Borrow or buy cheap a graduation gown (nice an roomy). Get a witch hat from a discount store. Make a wand out of a stick. It’s a Harry Potter extravaganza! If you want to go slutty, wear lingerie underneath and unzip the front just enough to show some lace. Now you’re one of those bad witches from Knockturn Alley.
Put your hair in a severe bun or something, wear dark lipstick and some sort of plain, no-nonsense business attire, and roller skates. You’re a bitch on wheels!
I’m hosting a big costume party this year, and I don’t want the ladies to dress like bimbos. I’d rather see a “bride of Frankenstein” or half-decayed zombie. I can turn on the TV & see bimbos any day of the week.
With that said, a few suggestions - they should all be do-able on the cheap:
Get a bunch of socks & similar small items of clothing, safety-pin them to your pants and shirt; and go as Static Cling Woman.
Get a basketball & short length of chain, and go as “The ol’ Ball & Chain”

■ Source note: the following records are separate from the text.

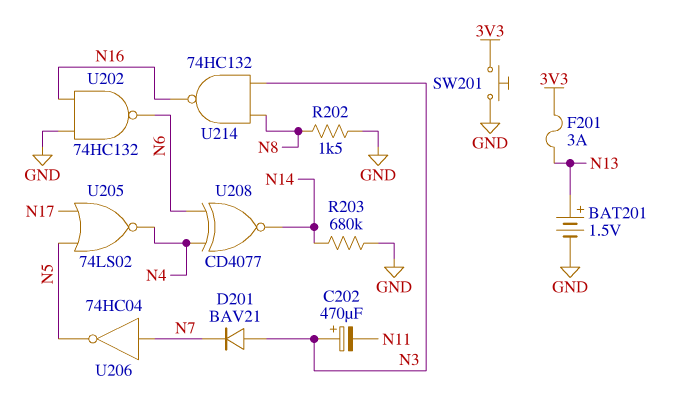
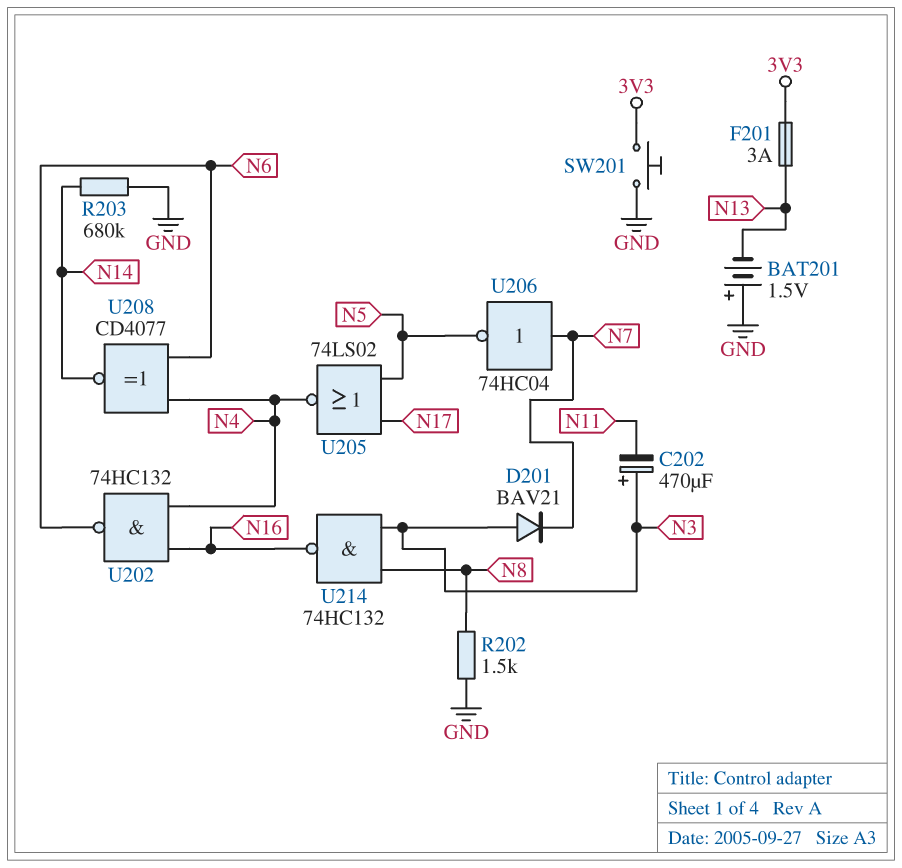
BAT201: 1.5V (plus N13, minus GND) -> 1.5V (plus GND, minus N13)
U202: NAND 74HC132 (in GND, in N16, out N6) -> NAND 74HC132 (in N4, in N16, out N6)

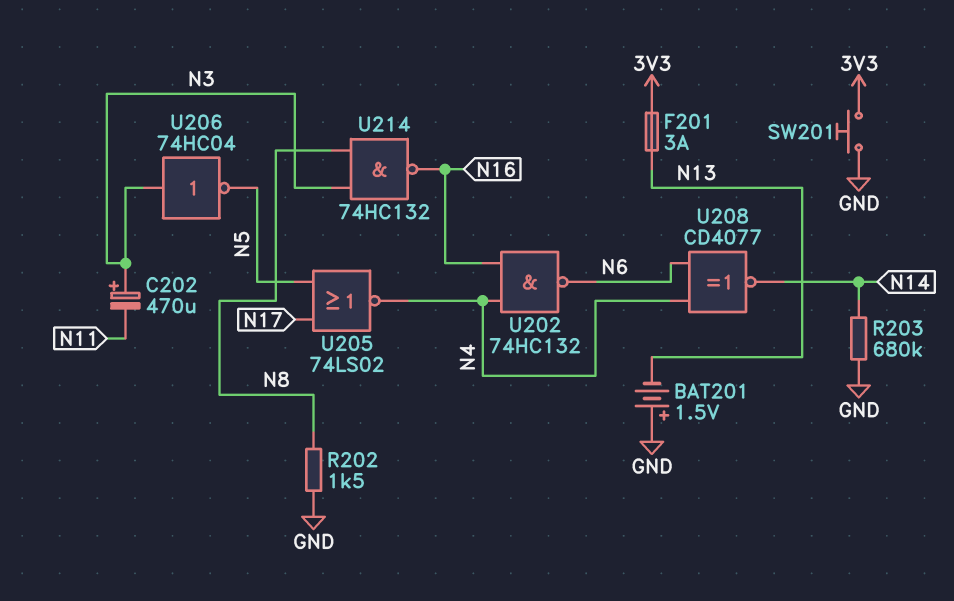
D201: diode BAV21 (A N3, K N7) -> none
U206: NOT 74HC04 (in N7, out N5) -> NOT 74HC04 (in N3, out N5)

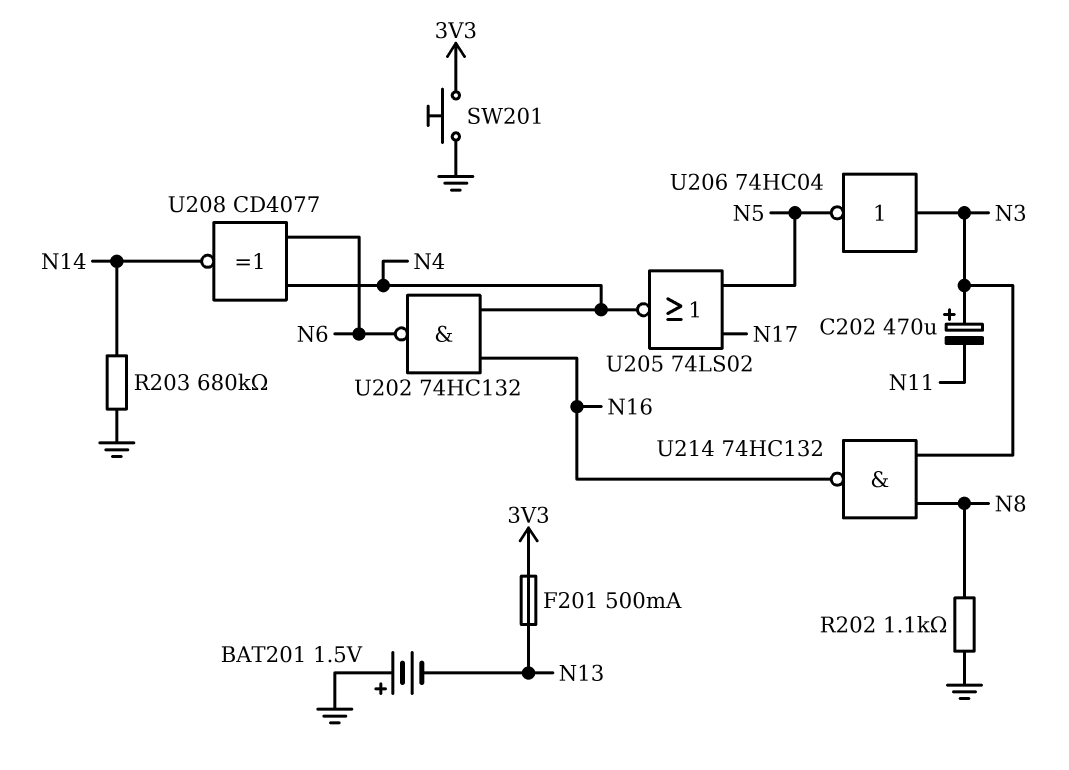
F201: 3A (3V3, N13) -> 500mA (3V3, N13)
R202: 1.5k (GND, N8) -> 1.1k (GND, N8)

Do your hair up like Cathy Bates in Misery, and carry around a sledge hammer.
Wall Mart was selling “tatoo sleeves” that you put on over your arms, and they look like tattoos. They cost about $5. If you have an armless black jacket of some kind, grab some tattoo sleeves & go as a mean scary biker girl.
If you’ve got a Santa hat lying around, pick up a costume beard & go as Santa. The guy has to be doing something the other 364 days of the year, right?
Some halloween stores sell temporary tattoos of scars and burns, etc. Drop $10 on them, put them on your face, neck and arms, put the palest makeup you own on and dress in old clothes - zombiefied girl for cheap.